Stufe für Stufe: 35 Meter steigt man zur Greifswalder Sternwarte hinauf. Deren Trägerverein blickt zuversichtlich in die Zukunft. Nach zweijähriger Sperrung gibt es dort nun wieder Führungen. Künftig will man mehr Besucher anlocken.
Bis zum Jahr 2010 waren Führungen aufgrund verschiedener Reparatur- und Sanierungsarbeiten nicht möglich. Neben brandschutztechnischen Baumaßnahmen musste ebenso giftiges Quecksilber entfernt werden. Diplomphysiker Dr. Tobias Röwf, ehemaliger Student der Universität Greifswald und derzeitig als Vorstandsmitglied des Vereins „Greifswalder Sternwarte e.V.“ tätig, ist dankbar für die Unterstützung der Universität. Nach langwidrigen, jedoch erfolgreichen Verhandlungen, könne sich der Verein neben dem Erhalt der Sternwarte, nun auch wieder der „astronomischen Bildung der breiten Öffentlichkeit“ widmen, so Röwf.
Anlässlich der Ersti-Woche gab es zwei zusätzliche Führungen. Unter den Teilnehmern befand sich Mara Nothers. Für die Studentin war es nicht der erste Besuch in einer Sternwarte. Neu war für sie die antike Atmosphäre von Räumlichkeiten und Instrumenten.
Historisch gesehen hatte die Greifswalder Sternwarte ob einiger Höhepunkte zahlreiche Rückschläge zu bewältigen. Der Ursprung der Sternwarte beziehungsweise der wissenschaftlichen Astronomie an der Greifswalder Universität lässt sich bereits vor über 230 Jahren datieren. Durch die Errichtung des Universitätshauptgebäudes bekannt, zeichnete sich der Baumeister Andreas Mayer zudem durch seine Tätigkeit als Lehrkraft für Kosmologie, Mathematik und Physik aus.
Begeistert von der Sternkunde, veranlasste er 1775 den Umbau des ehemaligen, am Ryck gelegenen Festungsturms, auch „Pulverturm“ genannt. Somit entstand die erste Sternwarte der Hansestadt Greifswald. Verstärkt durch die Vergabe der ersten Astronomieprofessur der Universität an Lambert Heinrich Röhl, wuchs eine „Ausbildungsstätte“ sowie ein „Ort der wissenschaftlichen Forschung“ heran. In den folgenden Jahrzehnten hatte die Greifswalder Himmelskunde mehrere Schwierigkeiten zu überwinden: Neben der französischen Besetzung im Jahre 1807 und der einhergehenden Nutzung des „Pulverturms“ für militärische Zwecke kam es zum Verlust diverser Instrumente. Bereits drei Jahre später begann ein jahrelanger Streit zwischen der Stadt und der Universität, der 1826 mit der Übergabe des Turms an die hansestadt endete.

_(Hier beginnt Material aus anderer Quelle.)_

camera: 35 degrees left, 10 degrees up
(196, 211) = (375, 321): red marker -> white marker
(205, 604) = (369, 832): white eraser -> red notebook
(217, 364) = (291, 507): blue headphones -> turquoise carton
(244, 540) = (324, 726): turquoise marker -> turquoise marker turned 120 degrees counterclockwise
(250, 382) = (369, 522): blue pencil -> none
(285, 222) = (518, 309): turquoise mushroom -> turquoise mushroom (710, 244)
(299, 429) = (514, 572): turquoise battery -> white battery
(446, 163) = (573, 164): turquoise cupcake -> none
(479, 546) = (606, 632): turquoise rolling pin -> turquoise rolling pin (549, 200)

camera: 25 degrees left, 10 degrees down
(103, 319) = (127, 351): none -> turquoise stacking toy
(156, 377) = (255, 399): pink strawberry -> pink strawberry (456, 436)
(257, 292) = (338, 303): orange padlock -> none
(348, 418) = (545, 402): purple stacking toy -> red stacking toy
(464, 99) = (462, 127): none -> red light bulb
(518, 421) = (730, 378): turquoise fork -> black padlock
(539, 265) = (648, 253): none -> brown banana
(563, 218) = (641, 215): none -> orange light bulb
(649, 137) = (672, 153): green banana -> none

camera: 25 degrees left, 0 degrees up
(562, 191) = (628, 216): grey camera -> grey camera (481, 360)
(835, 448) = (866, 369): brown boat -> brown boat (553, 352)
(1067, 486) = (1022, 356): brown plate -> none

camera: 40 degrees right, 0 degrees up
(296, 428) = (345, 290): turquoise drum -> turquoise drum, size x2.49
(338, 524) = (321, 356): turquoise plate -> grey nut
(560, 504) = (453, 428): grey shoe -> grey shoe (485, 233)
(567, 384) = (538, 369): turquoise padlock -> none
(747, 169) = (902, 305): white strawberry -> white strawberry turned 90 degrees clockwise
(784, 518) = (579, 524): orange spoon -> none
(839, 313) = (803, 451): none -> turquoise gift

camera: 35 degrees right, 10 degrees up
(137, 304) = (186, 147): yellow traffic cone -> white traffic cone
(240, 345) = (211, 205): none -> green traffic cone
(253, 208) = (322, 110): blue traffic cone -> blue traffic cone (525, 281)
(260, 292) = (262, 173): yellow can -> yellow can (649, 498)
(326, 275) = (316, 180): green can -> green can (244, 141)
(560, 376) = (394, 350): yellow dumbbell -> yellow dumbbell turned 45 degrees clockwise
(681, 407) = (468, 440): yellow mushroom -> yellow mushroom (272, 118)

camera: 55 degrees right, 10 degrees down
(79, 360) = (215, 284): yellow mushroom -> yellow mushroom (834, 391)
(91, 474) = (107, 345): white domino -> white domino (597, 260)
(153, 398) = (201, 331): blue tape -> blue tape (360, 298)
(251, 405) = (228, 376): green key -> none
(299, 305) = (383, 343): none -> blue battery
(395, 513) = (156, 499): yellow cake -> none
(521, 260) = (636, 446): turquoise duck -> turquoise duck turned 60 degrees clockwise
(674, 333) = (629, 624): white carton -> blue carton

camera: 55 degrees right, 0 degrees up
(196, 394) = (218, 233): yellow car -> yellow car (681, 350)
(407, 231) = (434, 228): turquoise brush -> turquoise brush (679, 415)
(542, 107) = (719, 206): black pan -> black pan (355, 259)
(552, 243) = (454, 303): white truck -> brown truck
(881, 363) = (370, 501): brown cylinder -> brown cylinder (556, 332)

Ohne eine „Beobachtungsstation“ waren die Voraussetzungen für den Astronomieunterricht erst wieder zu Beginn des 20. Jahrhunderts gegeben. Das 1892 errichtete Physikalische Institut der Greifswalder Universität eignete sich hervorragend für die Einrichtung einer Sternwarte. Doch zunächst schloss das Budget einen Einzug aus. So war erst 1924 der neue und bis heute bestehende Standort der Astronomie in der Greifswalder Innenstadt gefunden. Nach dem gelungenen Neubeginn folgten aussichtsreiche Jahre: Mit Hilfe des erworbenen Newton-Reflektors, einem speziellen Spiegelteleskop, kam es in den folgenden Jahren zu einer Hochphase „intensiver wissenschaftlicher Forschung“, die mit Beginn des Zweiten Weltkrieges jedoch abbrach.
Während der Nachkriegszeit konnte aufgrund der damit einhergehenden Widrigkeiten weder die astronomische Ausbildung fortgesetzt werden noch war es möglich, die wissenschaftliche Forschung neu aufzugreifen. Ausschließlich der Erhalt des Instrumentariums sowie die Organisation öffentlicher Vorträge ließen das Licht in der Sternwarte weiterhin glimmen. Somit war es trotz verschiedener Rückschritte und Notlagen möglich, den Erhalt der Sternwarte über zahlreiche Epochen hinweg zu gewährleisten.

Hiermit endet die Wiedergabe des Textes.